ビューティー

ビューティー 1/3

 最初にあったのは夢と根拠のない自信だった。そこからすべてが始まった。

 これは孫正義の言葉だが、これが希望に満ち溢れた言葉に聞こえる人はそもそもある程度充足した生活をしているのだ。

 ぼくにしてみれば夢も自信もないわけで、つまりは何も始まりそうもないわけで、長い夏休みが終わって、相も変わらず大学に来ては上の空で講義を聞き流してバイトに向かうというルーティンの毎日である。ときどき漠然とした不安が胸を支配しそうになることがあるけれど、預金の残高を見て少し心を落ち着かせる。そもそも生活費のためにバイトを始めたわけだが、親からの仕送りもあるし、使い道の不明な貯金がだんだんと増えていく。

 もちろん金はないよりあったほうがいい。が、欲しいものも特になく、行きたい場所も特にない。夢と自信以外にも、いろいろと欠落しているらしい。果たしてぼくがおかしいのか、それとも昨今の大学生なんてみんなこんな感じなのか、訊ねてみようにも大学に友達なんてひとりもいないのだった。




 講義が終わると、声をかけられた。


「あの、すいません。今日遅刻をしちゃって、もしよかったらなんですが、ノートをコピーさせていただけないでしょうか」


 大学で人から話しかけられるなんて、レアケースが過ぎる。ぼくに向けられた言葉だとは瞬間的に認識できなかった。声の方から落ちる影がいつまでも去らないので、そこでようやくぼくは筆箱をしまいかけた手を止める。顔を上げると、声の主と目が合う。

「え、ぼくですか?」

 声の主はこくんと頷く。肩までの長さのストレートな髪はとてもつややか。はっとするほど目鼻立ちは整っていて、思わず面食らう。どう考えてもぼくの人生と縁がない美人だった。

「遅れて来たので後ろに座っていたんですけど、ノートを取るのが間に合わなくて。みんな寝ていたし、一番近くでちゃんと板書していたのが、あなただったので。もしよかったら、なんですけど。だめですか?」

 澱みなくはきはきと話す人だった。今日は確かにたまたまノートを取っていたが、いつもであればぼくも寝ているみんなのひとりだ。


「全然、かまわないですよ」

「よかった! じゃあコンビニに行きましょう」


 断る理由も特にない。何より、困っている人を助けないのは、道徳的観点から言って絶対によろしくない。相手が美人だったから、などという理由では決してない。決して。




 ちょっと並んで歩いているだけなのに、なんだか恥ずかしくなる。彼女は服装も洒落ていた。いや、お洒落のルールがよくわからないので、少なくともぼくの目にはそう見えたという話だけれど。白い無地の長袖Tシャツに、色あせた細身のブルージーンズ、紺色のナイキのスニーカー。シンプルだが、とても似合っていた。

 彼女とコンビニへ向かうぼくはと言えば、毛玉のついたノーブランドの紫色のジャージに、部屋着との境目があやふやなよれよれのグレーのスウェットパンツ。いまだに足元はビーチサンダルだ。もともと白かったのに、今じゃ決してそうは見えないくらいに汚れている。

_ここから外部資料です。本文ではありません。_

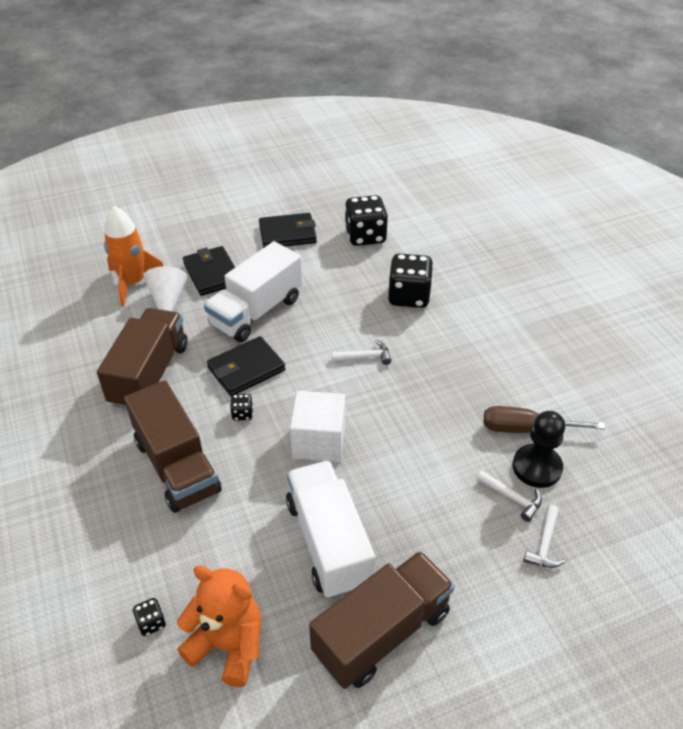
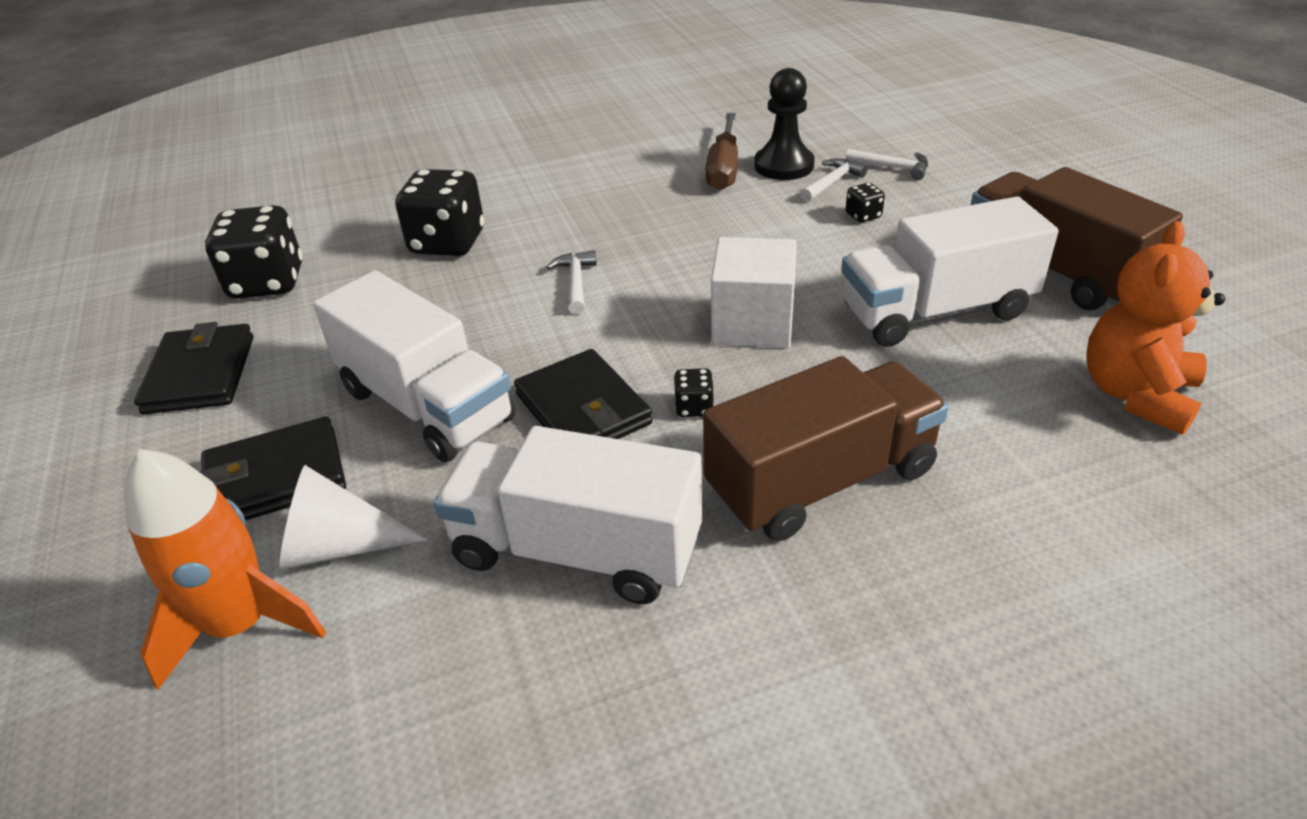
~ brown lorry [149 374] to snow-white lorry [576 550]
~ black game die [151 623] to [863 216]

 講義があった建物から最寄りのコンビニは三、四分といったところだ。キャンパスの東門へ向かって、ぼくたちは歩いていく。


「あの」なにか話さなくては、と思い言葉を探す。「さっきの授業、眠くなりますよね」

 我ながらつまらないことを言うものである。

「そうですか? わたしは結構好きなんだけど……でも寝てる人いつも多いですよね」

 ぼくだったら適当に合わせて「そうですね」と言いそうなところ、彼女はしっかり自分の考えを述べた。容姿と相まって、凛、という形容はこういう人に言うのだろうと思った。

「ぼくも、いつもは、結構寝ちゃってます」

 我ながら余計なことを言うものである。